Without american football, basketball, hockey, or European football the league always seems to attract large crowds and good television numbers. Club competitions like the International Champions Cup and the World Cup help. But once preseason American football kicks into high gear MLS once again finds itself at the back of the sports pages.
So why doesn’t Major League Soccer just change their schedule? For starters, it is not as simple as just moving the schedule. Changing when a league plays their matches will affect not just season but multiple seasons.
Teams have to make sure that stadiums are available, players have to adapt their training methods to include periods of rest and recovery, and contracts will need to be adapted.
As has been discussed quite heavily with changing the date and time of the 2022 World Cup in Qatar all of these changes carry an economic impact and for some teams making the adjustment might not be worth it.
The weather is also a factor. If MLS were to go to a winter schedule it would mean that teams like the Chicago Fire, the Colorado Rapids and the New England Revolution would have to play in freezing and snowy conditions.
In cities in the Northeast and in the Rockies temperatures very often dip into negative temperatures and have massive snowfall accumulations. This is why leagues in Norway and Russia take off during the winter months because it is frankly not safe to be outside for extended periods.
Is there a compromise between the two systems? Possibly. The model employed by Russia and the Nordic countries is an interesting alternative.
If MLS were to run a July to May model, with a break from December-February they could continue to run matches during the late summer yet not have to run the MLS Cup against the NFL and College Football playoffs.
While it would mean that they would have to contend for airtime with the NBA Playoffs, the Stanley Cup, and the end of the European season there are enough windows during that May-June period where there is an off weekend for sports.
Switching to the Northern European model would also have other benefits.
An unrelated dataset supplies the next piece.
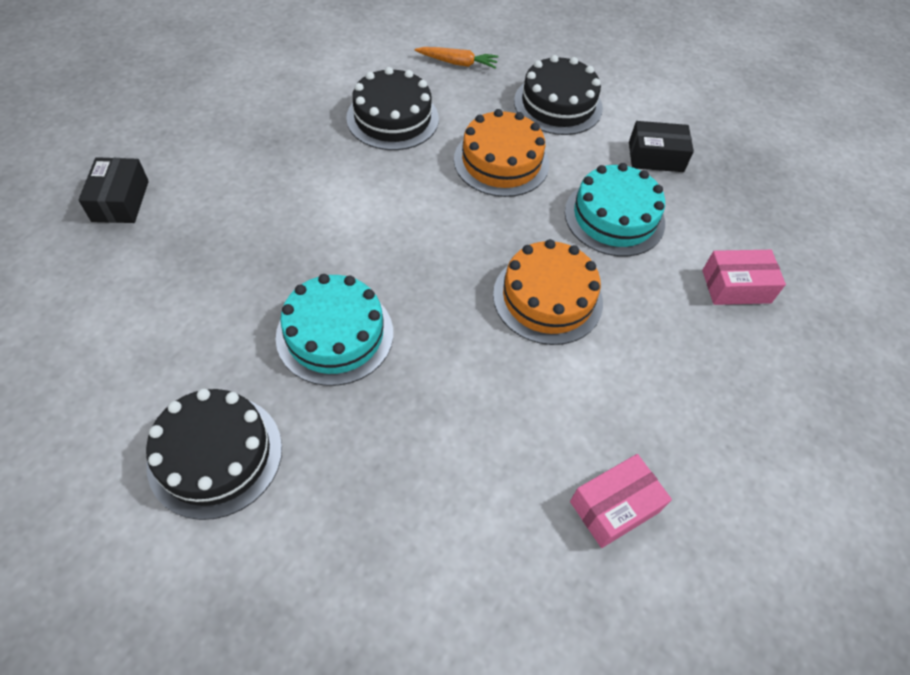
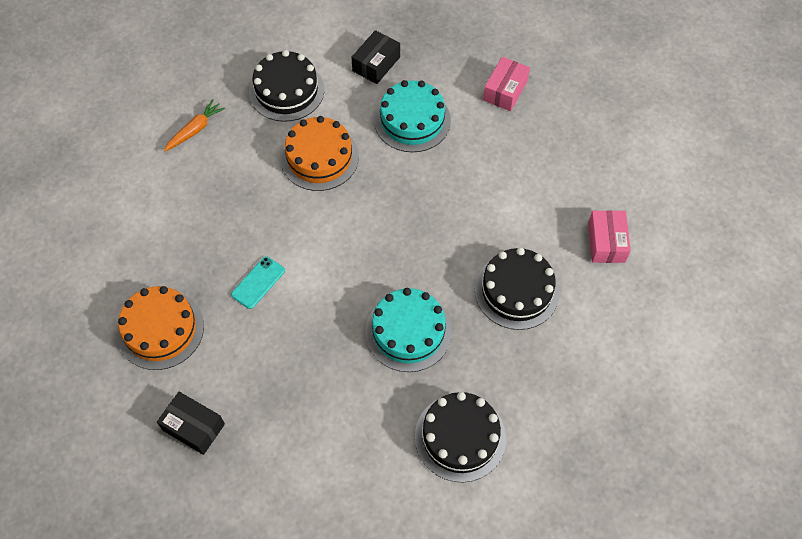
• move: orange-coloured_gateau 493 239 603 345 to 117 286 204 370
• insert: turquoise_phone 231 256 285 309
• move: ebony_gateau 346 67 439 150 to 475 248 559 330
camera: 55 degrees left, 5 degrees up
With time off during part of the summer months it will free clubs up to put in stronger sides for the U.S. Open Cup, which is the equivalent of the F.A. Cup in the United States.
This competition along with other club friendlies can serve as valuable warm ups for the next campaign rather than serving as a nuisance in the current model. It will also put North American sides on the same schedule as Mexican teams and thus give them a better chance of competing seriously in the CONCACAF Champions League.
There is also the economic incentives for the squads. Although the Northern European model is not exactly aligned with the transfer market window it is much closer than what MLS currently uses. Since MLS operates at a different time of the year than the rest of the world it is never able to take full advantage of the European transfer market.
For MLS, the major window to make moves is in January a time when clubs in Europe are often in a seller’s mode. Switching the schedule puts them more in line with the rest of the world and thus gives them a better opportunity to sell plays at a higher value.
Changing the schedule once again might create some groans within the cynical North American soccer community but in the end it will improve the status quo.
MLS may now have a footprint in the North American and Global sporting landscape but it is still growing and not at the point where it can compete with a multi-billion dollar organisation like the NFL.
Although it may mean that clubs will lose revenue in the transition, a different schedule will mean more opportunities for growth in the long-term.